Search code examples
pythontensorflowkerasneural-networktransfer-learning

Unable to use a pre-trained model


I am looking to pre-train a model on one dataset and train the layers on another dataset.

Here is my neural network for the first dataset:

model = tf.keras.models.Sequential()
model.add(tf.keras.layers.Dense(100, input_shape=(30,) ))
model.add(tf.keras.layers.Activation('relu'))
model.add(tf.keras.layers.Dropout(0.2))
model.add(tf.keras.layers.Dense(10))
model.add(tf.keras.layers.Activation('relu'))
model.add(tf.keras.layers.Dropout(0.2))
model.add(tf.keras.layers.Dense(1))
model.add(tf.keras.layers.Activation('sigmoid'))

model.summary()
# need sparse otherwise shape is wrong. check why
model.compile(loss='binary_crossentropy', optimizer='adam', metrics=['accuracy'])

print('Fitting the data to the model')
batch_size = 20
epochs = 10
history = model.fit(X_train_orig_sm, Y_train_orig_sm, batch_size=batch_size, epochs=epochs, verbose=1, validation_split=0.2)
print('Evaluating the test data on the model')

Here is how I save the model:

from tensorflow.keras.models import model_from_yaml
# serialize model to YAML
model_yaml = model.to_yaml()
with open("model.yaml", "w") as yaml_file:
    yaml_file.write(model_yaml)

Here is how I load the model and use the first 5 layers:

yaml_file = open('model.yaml', 'r')
model_1_yaml = yaml_file.read()
yaml_file.close()
model_1 = model_from_yaml(model_1_yaml)
model_pre=model_1.layers[:5]

However, when I train this combined with the second neural network layers:

transfer_model = tf.keras.models.Sequential()
transfer_model.add(model_pre)
transfer_model.add(tf.keras.layers.Dropout(0.2))
transfer_model.add(tf.keras.layers.Dense(10))
transfer_model.add(tf.keras.layers.Activation('relu'))
transfer_model.add(tf.keras.layers.Dropout(0.2))
transfer_model.add(tf.keras.layers.Dense(1))
transfer_model.add(tf.keras.layers.Activation('sigmoid'))

transfer_model.summary()
# need sparse otherwise shape is wrong. check why
transfer_model.compile(loss='binary_crossentropy', optimizer='adam', metrics=['accuracy'])

print('Fitting the data to the model')
batch_size = 20
epochs = 10
history = transfer_model.fit(X_train_sm, Y_train_sm, batch_size=batch_size, epochs=epochs, verbose=1, validation_split=0.2)
print('Evaluating the test data on the model')
transfer_model.evaluate(X_test,Y_test)

I get the error below:

TypeError: The added layer must be an instance of class Layer. Found: [<tensorflow.python.keras.layers.core.Dense object at 0x7fc80dadccd0>, <tensorflow.python.keras.layers.core.Activation object at 0x7fc80dadcf50>, <tensorflow.python.keras.layers.core.Dropout object at 0x7fc80dafd350>, <tensorflow.python.keras.layers.core.Dense object at 0x7fc80daf4d50>]

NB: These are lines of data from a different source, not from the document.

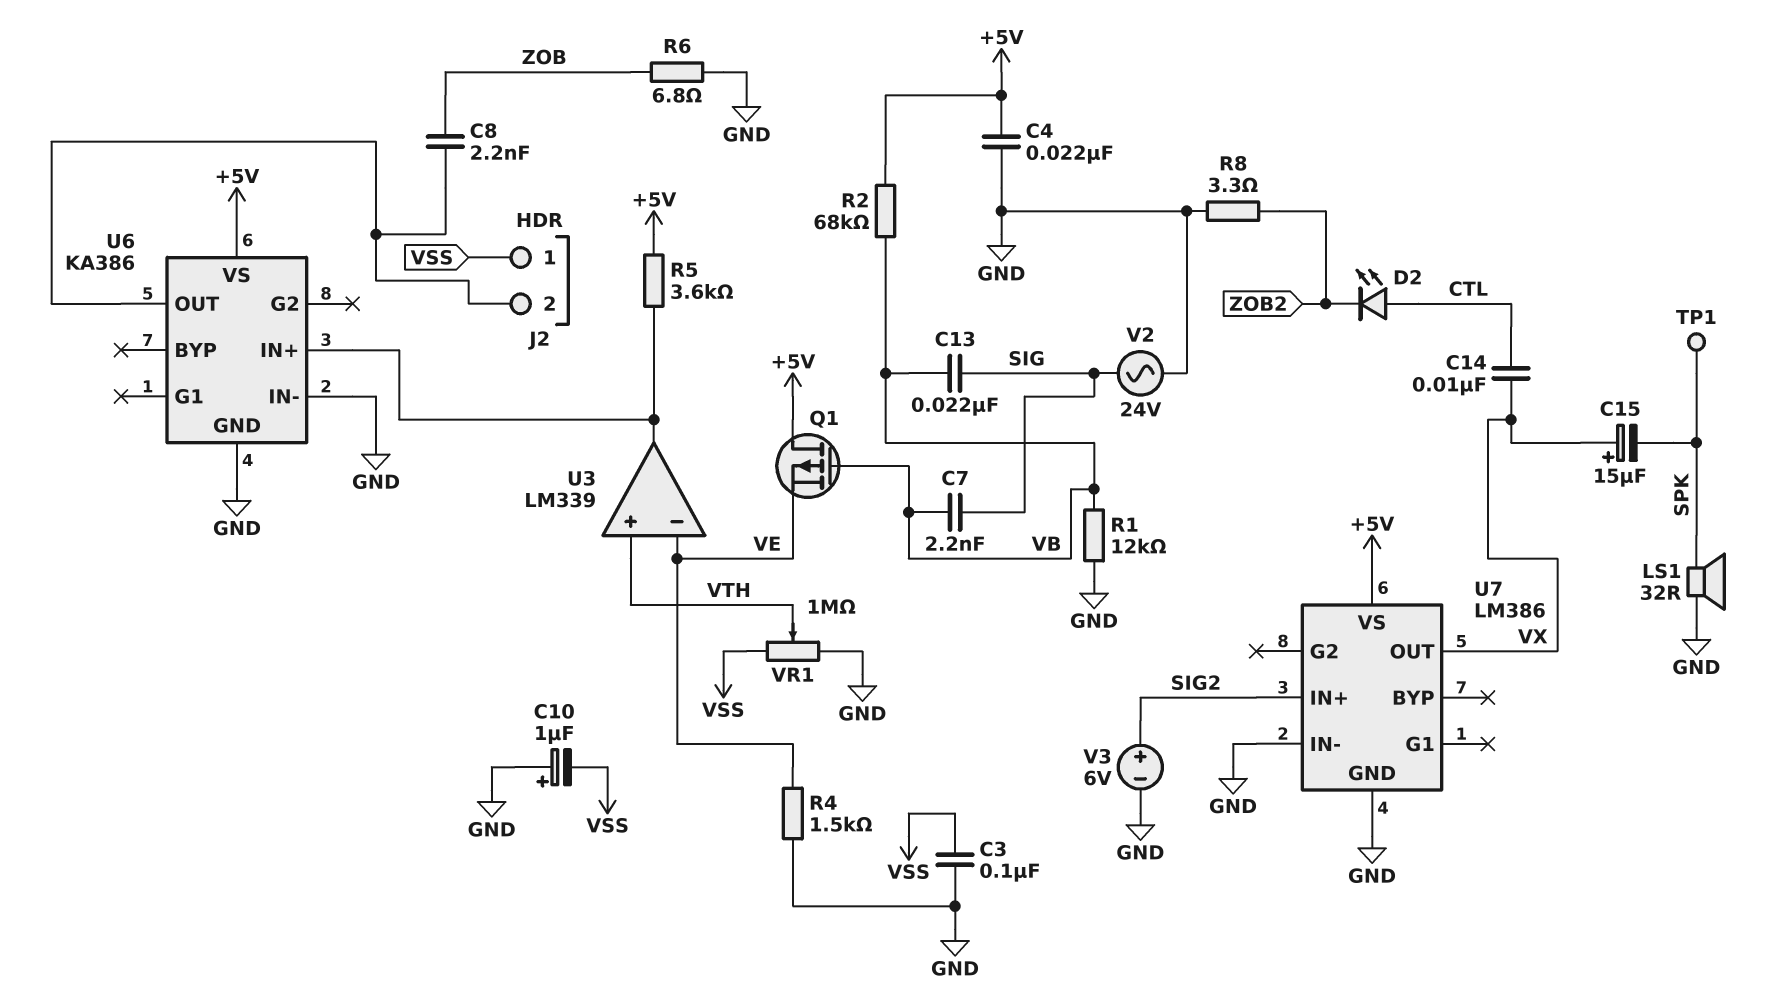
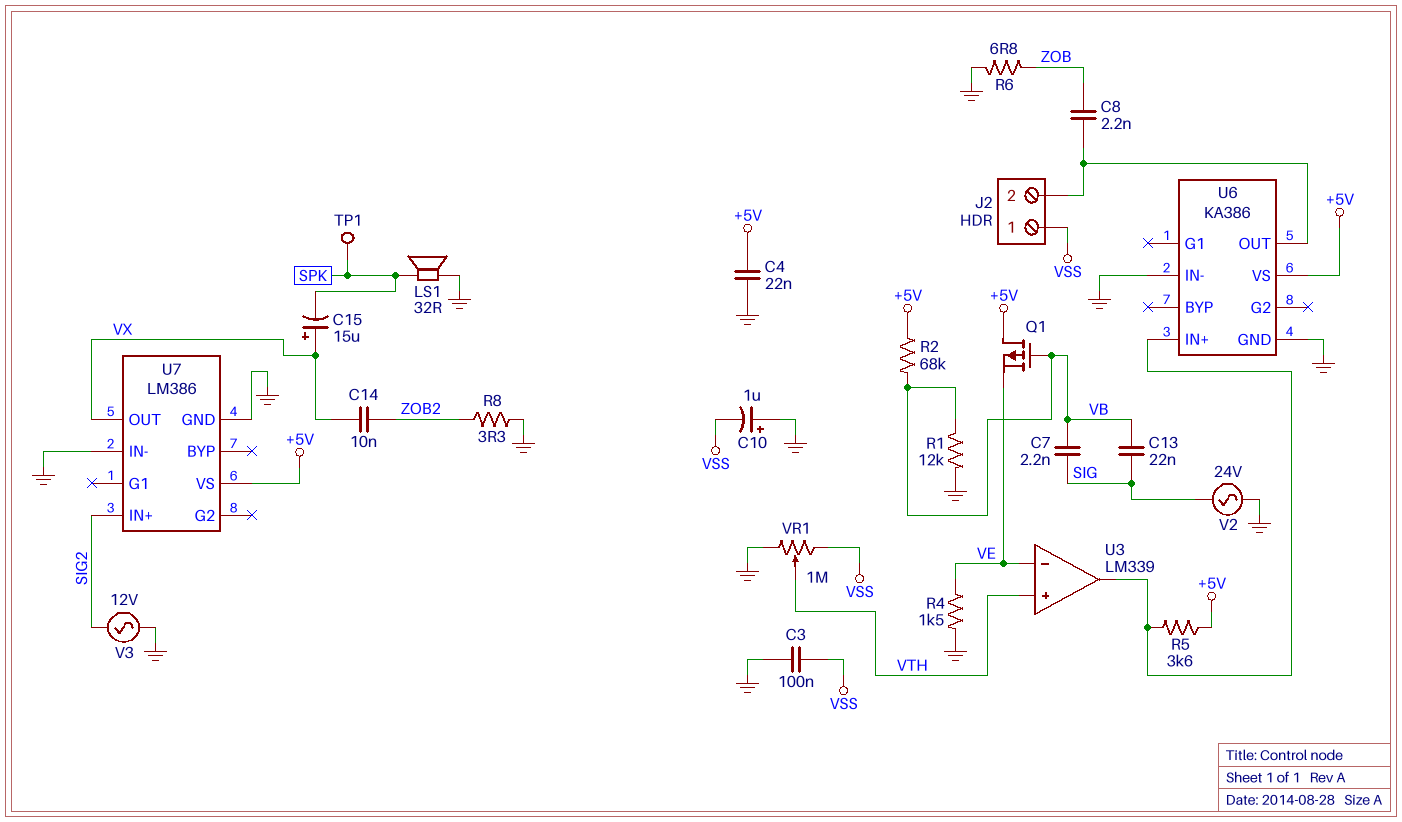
C14: 10nF (CTL, VX) -> 10nF (VX, ZOB2)
D2: LED (A CTL, K ZOB2) -> none
V3: 6V (plus SIG2, minus GND) -> AC 12V (GND, SIG2)

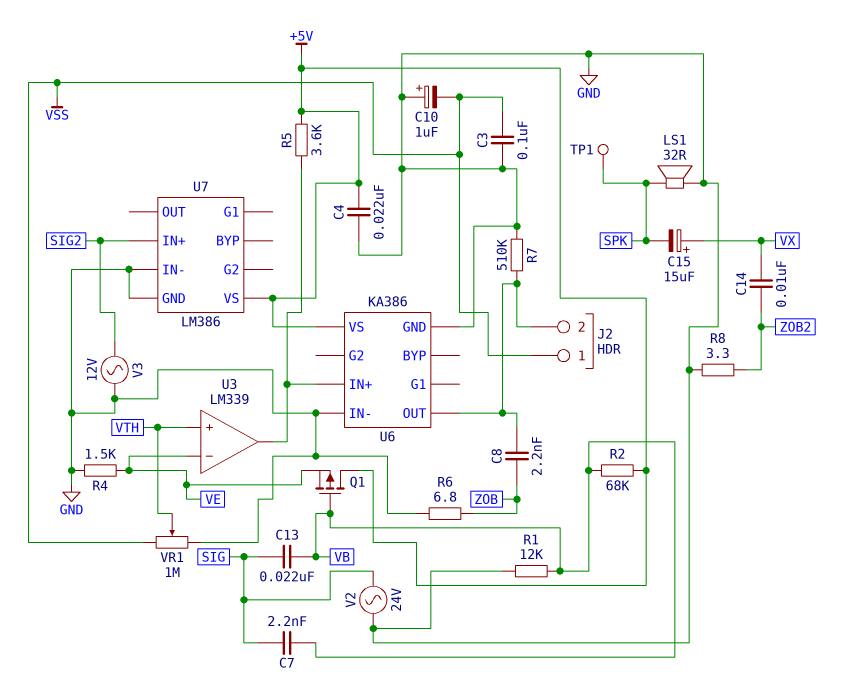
R7: none -> 510k (GND, J2/2)
U7 pin OUT: VX -> none

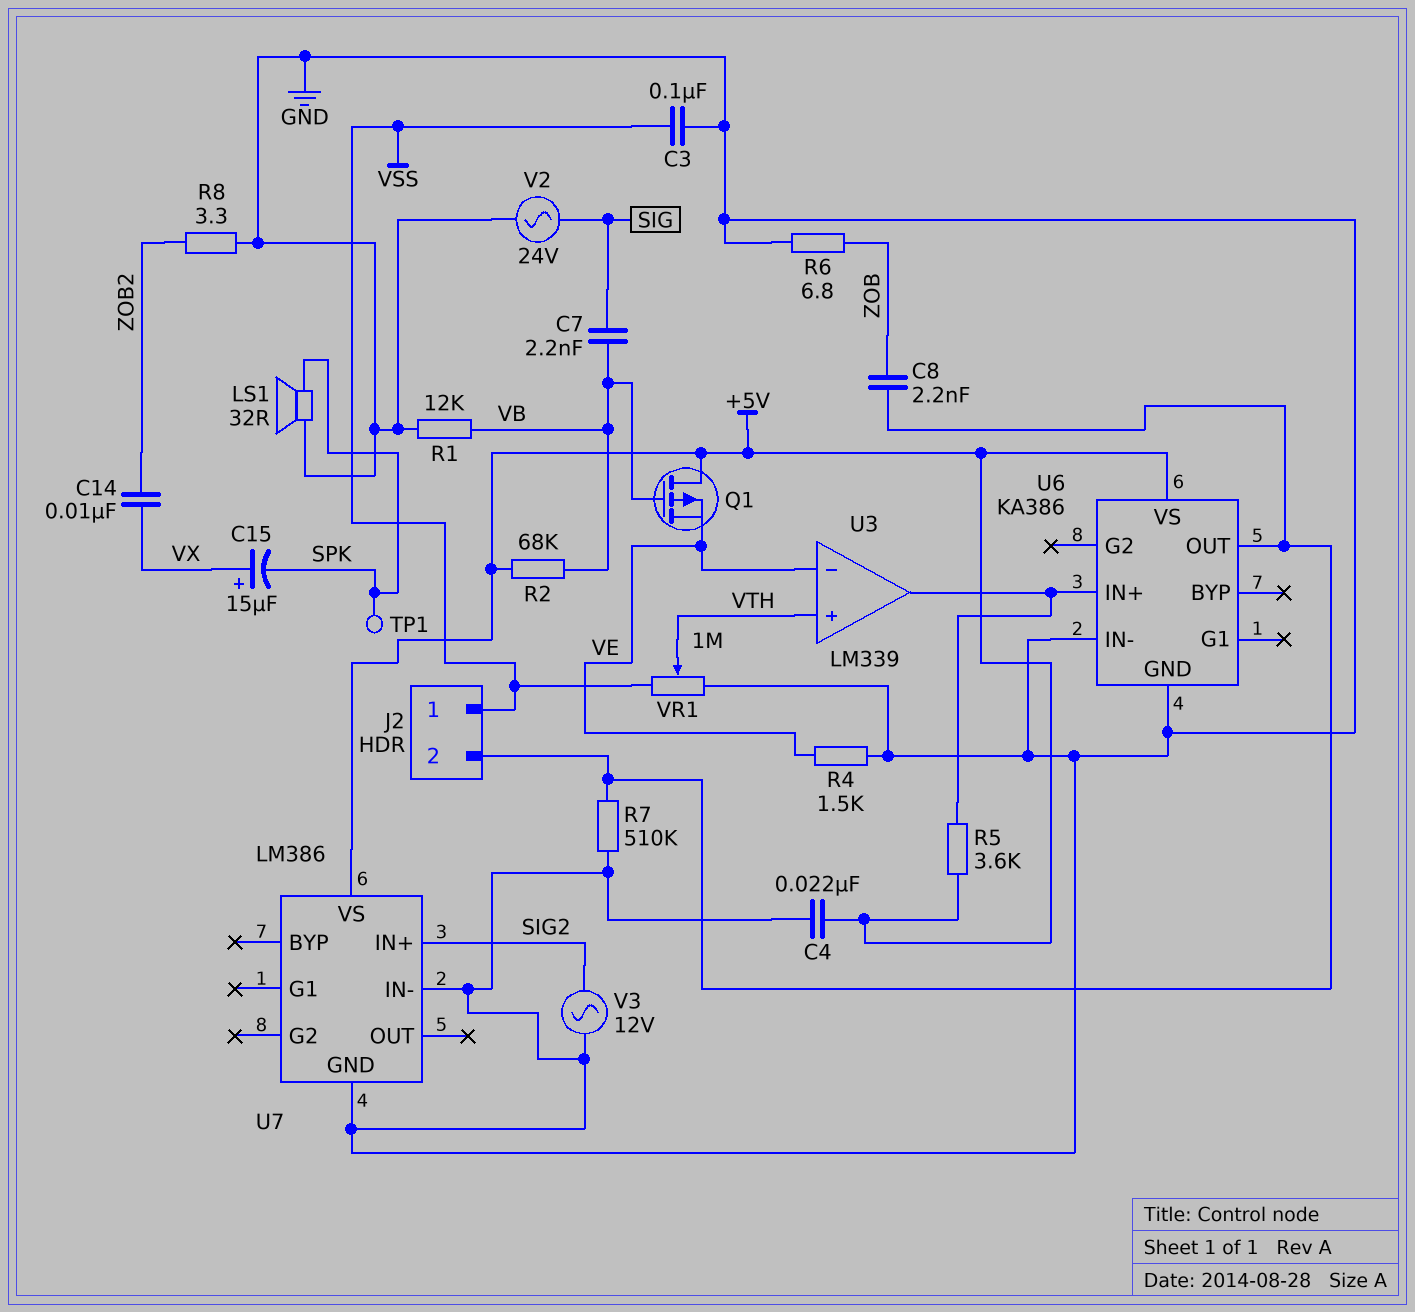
C10: 1uF (plus GND, minus VSS) -> none
C13: 22nF (SIG, VB) -> none

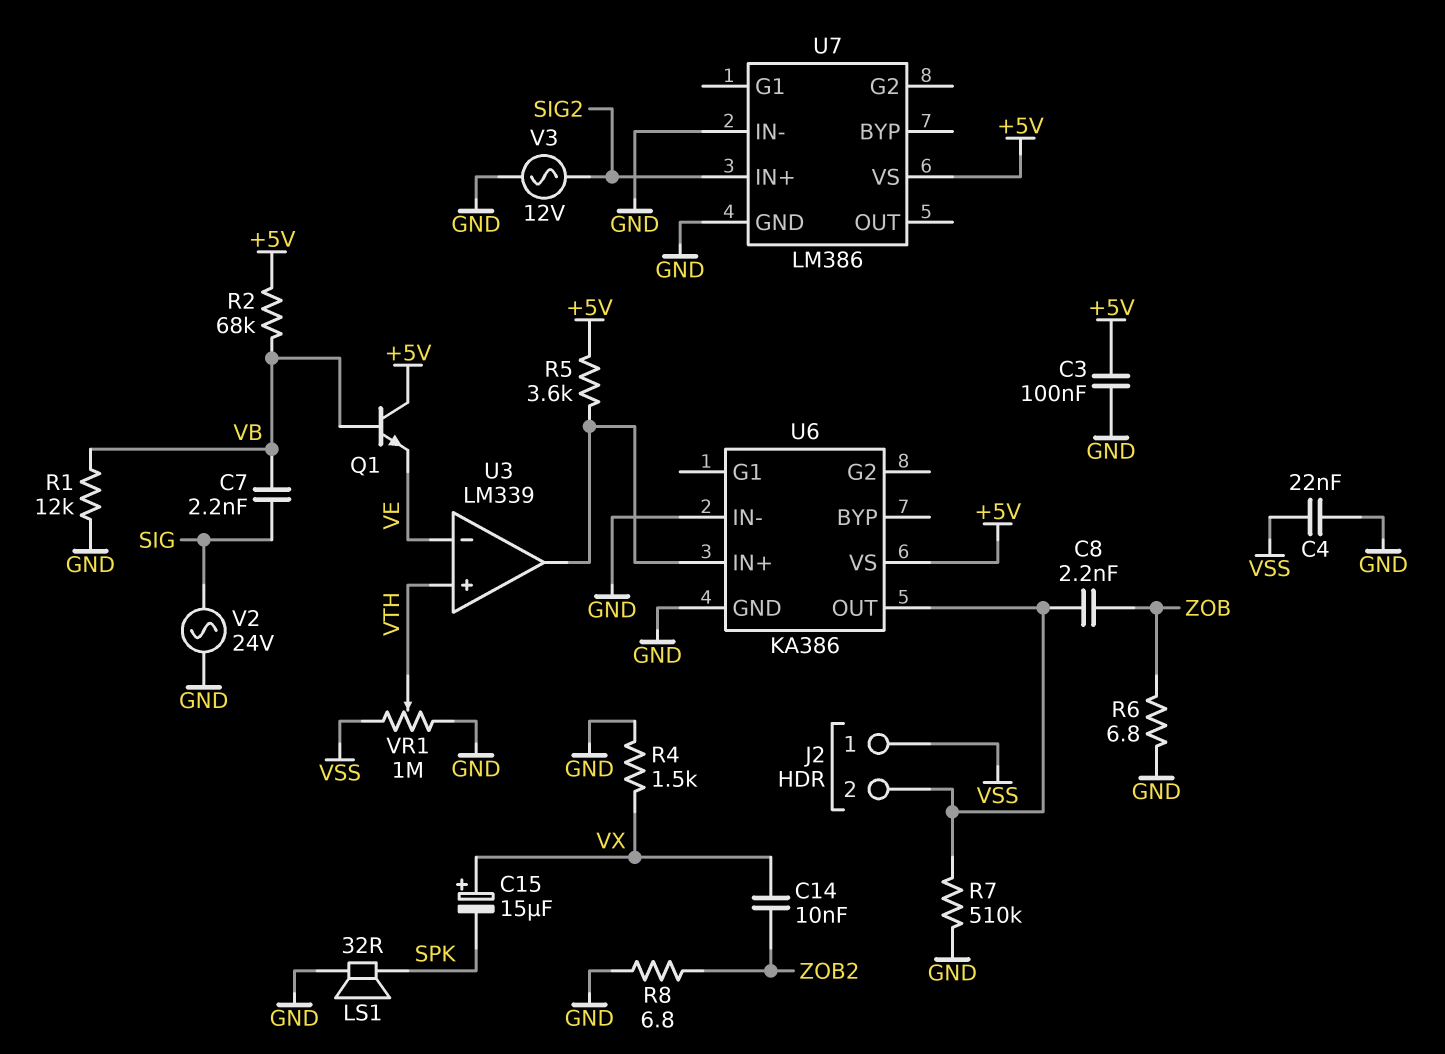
C3: 100nF (GND, VSS) -> 100nF (+5V, GND)
C4: 22nF (+5V, GND) -> 22nF (GND, VSS)
Q1: PMOS (G VB, D +5V, S VE) -> NPN (B VB, C +5V, E VE)
R4: 1.5k (GND, VE) -> 1.5k (GND, VX)
R8: 3.3 (GND, ZOB2) -> 6.8 (GND, ZOB2)
TP1: test point (SPK) -> none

Could anyone point out where I'm wrong here?


Solution

  • Here is how you can achieve this. I will walk you through a working example. First, we build a model and train it. Save the entire model with the trained weights. Next, we took the top 5 layers from this model and build a new 5 layer model, and at the end, we use it in the final model.

    import tensorflow as tf
    from tensorflow import keras
    from tensorflow.keras import layers
    from tensorflow.keras.models import load_model
    
    # Training parameters
    batch_size = 256
    num_classes = 10
    epochs = 5
    
    # The data, split between train and test sets
    (x_train, y_train), (x_test, y_test) = keras.datasets.mnist.load_data()
    
    x_train = x_train.reshape(-1, 784).astype("float32") / 255
    x_test = x_test.reshape(-1, 784).astype("float32") / 255
    
    # Build the model
    model = keras.Sequential(
        [
            keras.Input(shape=(784,)),
            layers.Dense(32, activation='relu'),
            layers.BatchNormalization(),
            layers.Dropout(0.2),
            layers.Dense(64, activation='relu'),
            layers.BatchNormalization(),
            layers.Dropout(0.2),
            layers.Dense(128, activation='relu'),
            layers.BatchNormalization(),
            layers.Dropout(0.2),
            layers.Dense(256, activation='relu'),
            layers.Dropout(0.5),
            layers.Dense(10),
        ]
    )
    
    # Compile the model
    model.compile(
        loss=keras.losses.SparseCategoricalCrossentropy(from_logits=True),
        optimizer=keras.optimizers.RMSprop(),
        metrics=[keras.metrics.SparseCategoricalAccuracy()],
    )
    
    # Train the model
    model.fit(x_train, y_train, batch_size=batch_size,
              epochs=epochs, validation_data=(x_test, y_test))
    
    model.save('my_model.h5') # save the entire model with trained weights
    new_model = load_model('my_model.h5') # load this model with its weights
    

    Now, we take the top 5 layers from this new_model and build a new one. (This is your learning point).

    top5layerModel = tf.keras.Model(
        inputs  = new_model.inputs,
        outputs = new_model.layers[5].output,
    )
    
    top5layerModel.summary()
    

    Now, we use this model (top5layerModel) to the final model as follows:

    # Build the model
    final_model = keras.Sequential(
        [
            top5layerModel,
            layers.Dense(256, activation='elu'),
            layers.Dense(10)
        ]
    )
    
    final_model.summary()
    

    Now, you can train it as usual.